In 2016, Goddard Institute for Space Studies (GISS) scientists believed Venus likely had more dry land than Earth. In addition, Venus’ vast tropical areas limited water evaporation from the oceans and created a surface that appeared ideal to support abundant life.

In addition, the modeling simulated an Earth-like atmosphere on the hypothetical ancient Venus. It also factored in Venus’ long days and Pioneer’s ocean measurement data. Next, the scientists added 1990s Magellan radar measurements to approximate the planet’s surface topography. And finally, they added in the Sun’s radiation.

The ancient Sun was 30% dimmer than our current version. But Venus’ closer proximity meant the planet still got 40% more sunlight than we do today.

The GISS scientists found that because of the planet’s slow rotation, the Sun warmed Venus’ surface for about two months at a time on its dayside. The warm surface created rain and a thick cloud band. And the clouds then acted like a sun shield, keeping climate temperatures slightly cooler than Earth’s.

So for about 2 billion years, scientists think Venus could have been hospitable enough to support life. But, ultimately, Venus’s proximity to the Sun removed that possibility. 

Interesting Facts About Venus

Here are some exciting facts beyond what Venus is made of.

How Big is Venus?

Venus has a diameter of about 7,520 miles (12,100 kilometers), similar to Earth’s size. For comparison, let’s say the Sun is the size of your front door. That would make Venus and Earth nickel-sized.

How Many Moons Does Venus Have?

Of the two hundred and fourteen moons in our solar system, Venus has precisely zero of those moons.  

How Far Is Venus From the Sun?

Venus orbits about 67 million miles (108 million km) from the Sun.

What Does Venus Look Like?

Venus’s rocky surface stays hot, even on its night side. The extreme heat makes Venus glow, similar to what a piece of iron looks like when you pull it from a forge.

Magellan Venus Image: NASA Magellan Team/JPL/USGS

Have Any Spacecrafts Explored Venus?

Yes, Venus is a spacecraft magnet! It was the first planet that our spacecraft explored and studied. It’s also the first planet where probes made it to the surface, even though they only survived briefly before burning up.

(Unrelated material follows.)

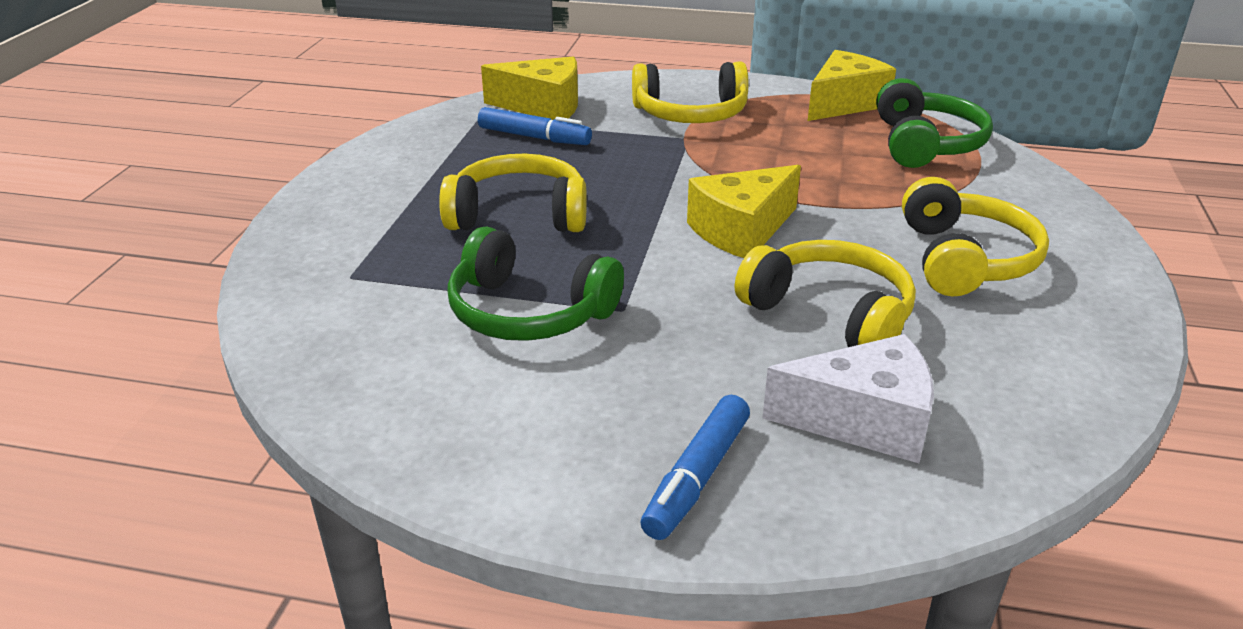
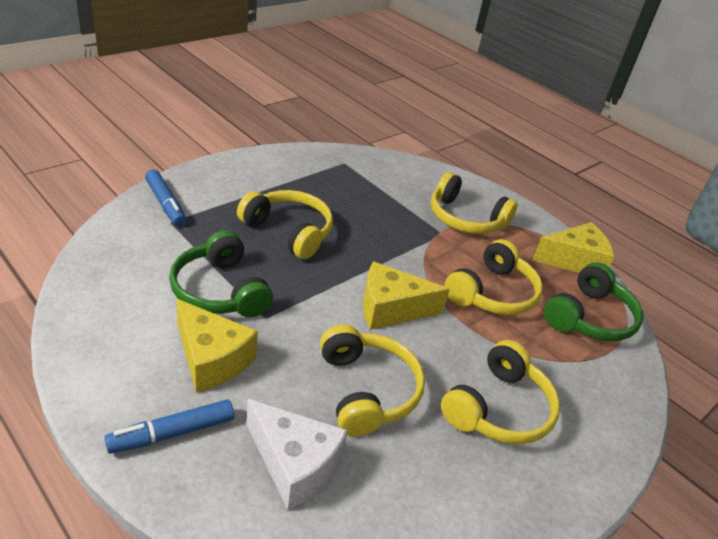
camera: 30 degrees right, 5 degrees up
(534, 137) = (358, 189): blue marker -> blue marker (165, 204)
(543, 106) = (388, 172): yellow cheese -> yellow cheese (211, 359)
(815, 167) = (492, 293): none -> yellow headphones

Some of the Venus missions include

  • NASA’s Mariner 2 flyby scan, December 14, 1962
  • NASA Magellan radar surface mapping and imaging, 1989-1994
  • Soviet surface probe missions
  • NASA’s Pioneer surface probe missions, 1978
  • ESA’s Venus Express, 2006-2016
  • Japan’s Akatsuki Venus Climate Orbiter 2016-present
  • NASA’s Parker Solar Probe flyby imaging, 2020
What is Venus Made Of?
Wide-field Imager for Parker Solar Probe (WISPR) Venus image: NASA/APL/NRL

Are Any Missions to Venus Coming Up?

Three Venus missions are upcoming. 

  • NASA’s Venus Emissivity, Radio Science, InSAR, Topography, and Spectroscopy (VERITAS) mission launches around December 2027. Its mission is to gather data about how Earth and Venus took separate paths, causing Venus to lose its life-supporting potential. 
  • NASA’s DAVINCI late 2020s mission will drop surface probes on Venus to measure and image its surface.
  • ESA’s EnVision will also observe Venus and take high-resolution surface feature measurements.

Can Life Exist on Venus?

In Venus’ current condition, life, as we know it, could not likely exist. However, phosphine is a possible microbial life indicator. And it has been observed high in the cooler, lower-pressure clouds. So perhaps microbes live, but there is no current proof of that theory.

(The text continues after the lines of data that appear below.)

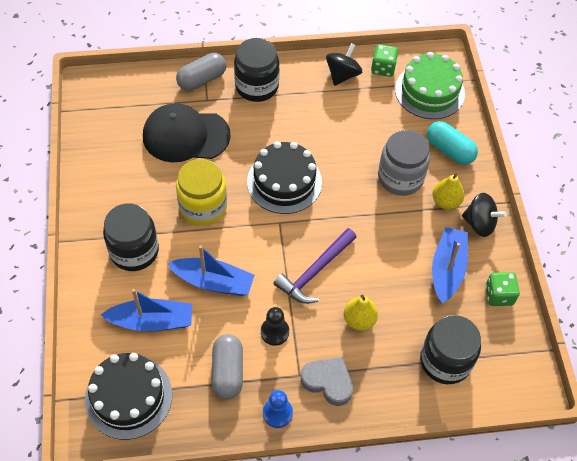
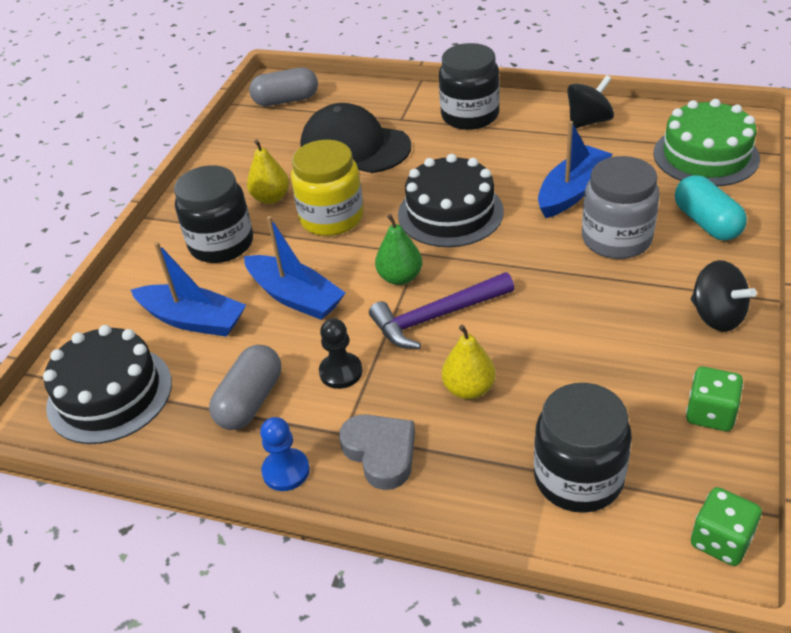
camera: 30 degrees right, 15 degrees down
(202, 79) = (406, 100): grey capsule -> grey capsule (286, 100)
(276, 246) = (400, 277): none -> green pear
(383, 68) = (648, 123): green dice -> green dice (721, 540)
(445, 202) = (673, 279): yellow pear -> yellow pear (271, 198)
(447, 269) = (638, 360): blue boat -> blue boat (572, 191)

Does Venus Spin Backwards Compared to Earth?

Venus rotates backward on its axis, which is opposite to Earth. So the Sun rises in the West, backward to our experience.

Summary: What is Venus Made Of?

Venus is a fascinating world made of mountains, volcanos, and plateaus. With a metallic core similar to Earth’s, the planet formed from iron, nickel, sulfur, and oxygen. However, it’s cloudy and poisonous atmosphere is very different from ours.

The runaway greenhouse effect on Venus creates a thick atmosphere that traps in solar heat. At the same time the clouds reflect sunlight making the planet the second brightest night sky object (after the Sun.)